Pour Jean-Baptiste Durand, Le César « n’a de César que le nom. » Il poursuit en me disant qu’il « y a une évocation des compressions mais pas dans leur forme habituelle, qui permet de sentir les objets compressés à l’origine. Le César remis est avant tout une sculpture, très détaillée et reprise à la ciselure. »
Si on a désormais bien en tête la forme actuelle du César, il faut noter qu’elle était, lors de la première édition, plus proche de la silhouette de son jumeau Outre-atlantique. César avait d'abord pensé une silhouette enserrée dans une bobine de film. Cette forme est abandonnée au profit de l’actuelle dès 1977. Et, depuis cette époque, chaque César est conçu et fabriqué en reprenant le modèle d’origine de l’artiste. Lorsque je questionne Jean-Baptiste sur le motif qui l’aurait inspiré pour concevoir un trophée, il me répond sans hésiter qu’il pense au clap.
Objet marquant au sein d’une carrière, le César séjourne en Normandie avant de rejoindre Paris pour la cérémonie.
Là-bas, à Bréauté, la fonderie d’art familiale Bocquel met à profit son savoir-faire pour produire, chaque année, ces mythiques trophées de bronze, nécessitant chacun pas moins de 15 heures de travail. En tout, ce sont deux mois consacrés à la réalisation de tous les César livrés à Paris pour la cérémonie. Plusieurs corps de métier et artisans interviennent parmi la vingtaine de salariés de la fonderie : fondeur, mouleur, ciseleur, patineur, graveur. La touche finale étant la gravure, en amont, de la catégorie, puis, comme l’expliquait Jean-Baptiste, du nom du lauréat après sa remise pendant de la cérémonie. C’est un employé de la fonderie qui est présent à l’Olympia, en coulisses, pour effectuer ces gravures, tradition née en 2013.
Cette fonderie d’art discrète est une affaire de famille, et a été fondée par Régis Bocquel, dont les enfants Claire et Gilles, ont repris l’entreprise. Régis avait lui-même travaillé avec César. Ce dernier y a effectué de nombreux séjours et avait choisi de rapatrier la production des trophées dans cet atelier dès 1994.

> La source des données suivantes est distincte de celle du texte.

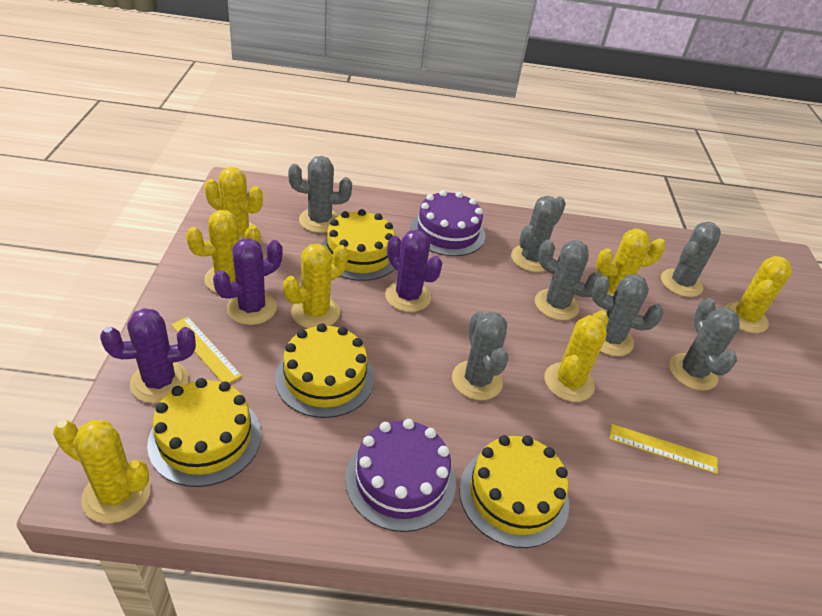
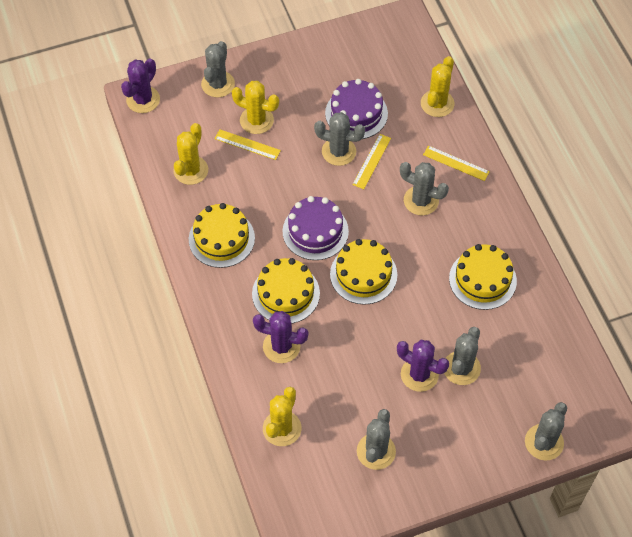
grey cactus: 7 -> 6
yellow cactus: 7 -> 4
yellow ruler: 2 -> 3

Techniquement, il s’agit d’un motif inspiré de la compression, mais qui constitue une sculpture à part entière comme le soulignait Jean-Baptiste. Elle reprend des éléments d’ornementation de mobilier et l’on y retrouve des motifs souvent présents sur les commodes du XVIIIe siècle telles que les frises d’oves, frises de rangs de perles, et feuilles d’acanthes. La statuette suit la technique ancestrale de fonte à la cire perdue avec, d'abord, la conception d’une forme en cire d’abeille servant de matrice, qui est placée dans une moule en élastomère reprenant le motif original, pour être fondue dans un moule réfractaire en plâtre. Le bronze, en lingots, y est ensuite coulée à 1100°. Le César est ensuite sablé et poli avant que l’étape du ciselage ne parachève le tout pour retirer les imperfections de surface. Enfin, elle est patinée d’une cire rouge pour lui donner un effet vieilli avant d’être livrée à Paris pour le jour J.

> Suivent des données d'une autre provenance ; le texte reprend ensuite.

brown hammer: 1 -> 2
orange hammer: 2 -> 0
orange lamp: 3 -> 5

Je vous ai beaucoup parlé de l’histoire de l’objet mais ce qui m’intéresse est de me pencher sur sa symbolique, notamment pour un réalisateur comme Jean-Baptiste qui vient de le recevoir. Pour reprendre ses mots « le César a la charge symbolique d’un aboutissement professionnel, d’une reconnaissance des pairs et des gens de la profession ». Il ne le sacralise pas plus que ça, mais m’explique qu’il y a eu quelque chose de l’ordre de l’apaisement, le portant ainsi pour la suite. Un bel objet et symbole d’une fierté unique. Jean-Baptiste a rangé son César sur une étagère de sa bibliothèque, aux côtés des autres prix reçus. Mais son César voyage avec lui car, sur demande des journalistes, du maire de son village, ou encore de sa famille, il l’emporte pour le présenter.